As part of some computer housekeeping, I’ve made up a little inventory of the Python programs I’ve developed to have a peek inside the massive text file that is the Oxford English Dictionary, 2nd edition. Here’s a list:
1. Field Comparison Tool – Look for Intertextuality in poems
*I discussed some this program in the second half of my presentation at Digital Humanities 2012 in Hamburg this summer. Slides etc. are here.
With a poem (or corpus of poems) as an input file, the program looks up every word in the OED and compares neighboring words in the poem to one of the OED’s fields (etymology, definition, or quotations). For matching words, the program then produces a set of metrics (density, Z-score, MI-score and T-score) to determine the significance. The collocation scores are determined using a corpus of all of the OED’s quotations (17m words), but any comparative corpus (eg. COCA) can be used.

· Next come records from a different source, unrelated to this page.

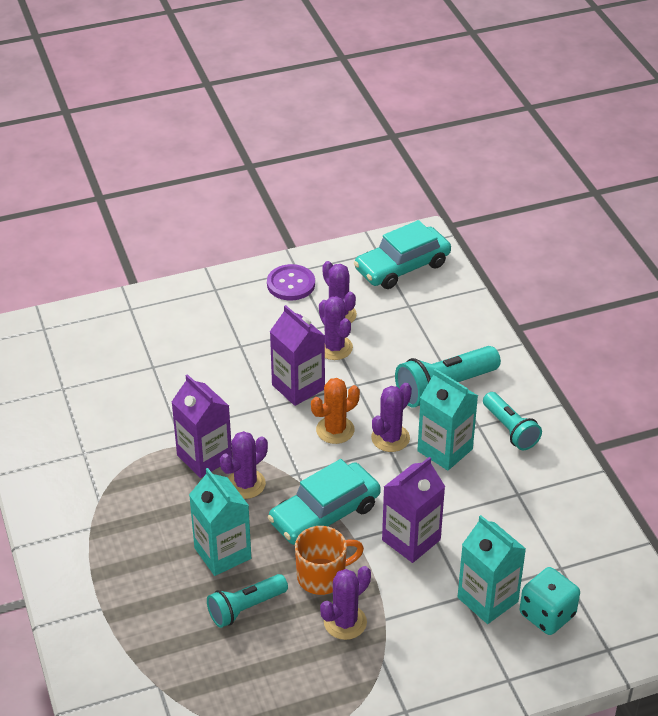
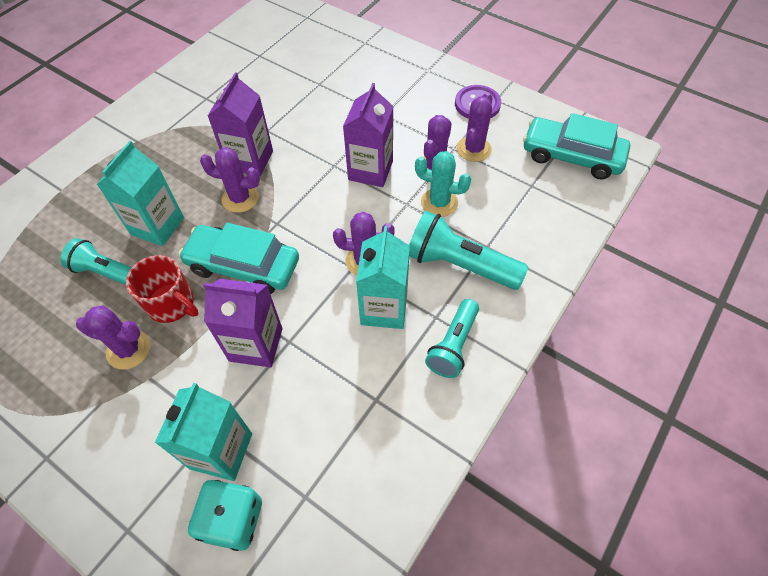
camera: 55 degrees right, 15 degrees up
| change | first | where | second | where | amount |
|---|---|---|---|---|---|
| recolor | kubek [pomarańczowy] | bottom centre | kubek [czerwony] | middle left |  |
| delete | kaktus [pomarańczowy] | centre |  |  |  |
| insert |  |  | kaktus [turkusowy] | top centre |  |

Sample output (using a Galway Kinnell poem):
Near= 10, Field = ET, Scope = A, MI option = Y, MI source = T
POS|WORD(HITS)[NEARNESS]|HITWORD|HTW Z COCA|PAIR MI|PAIR T
41|poems (1) [0.13] |poetic (-8.0)|0.03906111|4.623686|1.725025
45|publish (1) [0.14] |publication (7.0)|0.13329574|4.0547520|0.99398
47|publish (1) [0.2] |publication (5.0)|0.13329574|4.0547520|0.99398
52|publication (1) [0.14] |publish (-7.0)|0.03733089|4.05475|0.99398
53|auction (1) [0.13] |augere (8.0)|-0.0174118764557|-10.0|0
54|mind (1) [1.0] |man (1.0)|4.994058|1.552368|25.076352
55|man (1) [1.0] |mind (-1.0)|1.307456|1.552368|25.076352
57|professor (1) [0.2] |publication (-5.0)|0.1332957|2.96319|1.3960
59|auction (1) [0.5] |augere (2.0)|-0.01741187|-10.0|0
2. Mark Source for OED Quotes
For a given text, highlights all the passages in that text that are used as an illustrative quotation in OED2, and provides the headword(s) as mouse-over alt-text. So far has been run on Hamlet and Paradise Lost. Works with divergent editions.
HORATIO In what particular thought to work I know not; But in the gross and scope of my opinion, This bodes some strange eruption to our state.

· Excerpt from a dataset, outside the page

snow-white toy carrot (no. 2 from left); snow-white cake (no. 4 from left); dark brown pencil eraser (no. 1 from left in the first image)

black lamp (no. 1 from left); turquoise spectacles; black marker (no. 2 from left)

[*Quote as it appears in OED2: “This boades some strange erruption to our State.”]
3. Etymology Word Count
*I wrote this to do a blog about Languagehat’s discussion of the new etymology of “To be”.
Returns a rudimentary word count (counts spaces) for the etymology section of every headword in OED2.

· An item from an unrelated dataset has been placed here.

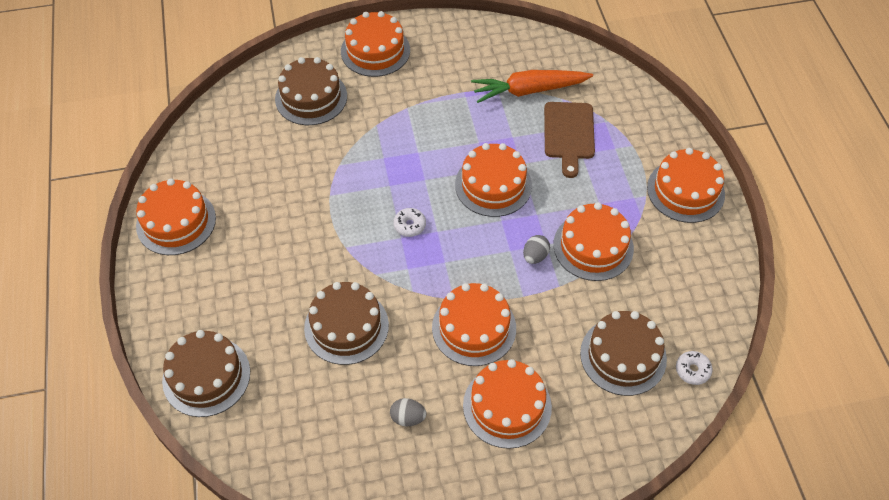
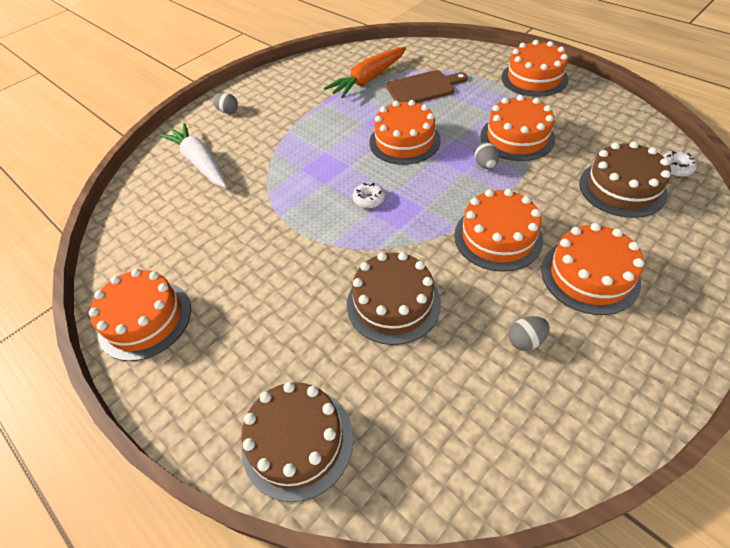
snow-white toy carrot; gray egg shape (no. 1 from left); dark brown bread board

4. First quotation and Hapax Finder
For a given author (or text, or set of texts), searches OED2 for all the headwords that have that author or text listed as the first source in the quotation section, for all sense levels. Returns Headword, sense level and number, definition, author, text and date. Also flags first uses in the entire entry. Also flags out when the quotation is a hapax (i.e. OED records only one supporting quotation), either for a sense section or for the entire entry.
HEADWORD|SENSELEVEL|SENSE|FIRSTINENTRY|DEF|AUTHOR|WORK|DATE|QUOT|TOTAL QUOTS IN SECTION|HAPAX
abbreviate, v.2|6|3.d.|N|Of words spoken or written, or symbols of any kind: To contract, so that a part stands for the whole. The common mod. use.|Shaks.|L.L.L.|1588|He clepeth a Calf, Caufe: Halfe, Haufe, neighbour vocatur nebour; neigh abreuiated ne: this is abhominable. |3|N
5. rewrite the dictionary
*I discussed the process for identifying and marking up the OED2’s quotations based on their genre in my presentation in Hamburg this summer. Slides are here.
Writes a new OED2 file, incorporating a <G> genre field for every quotation, with one of the following: POETRY, VD, OTHER, UNKN. About 55% of the quotations have been identified as belonging to one of the three categories.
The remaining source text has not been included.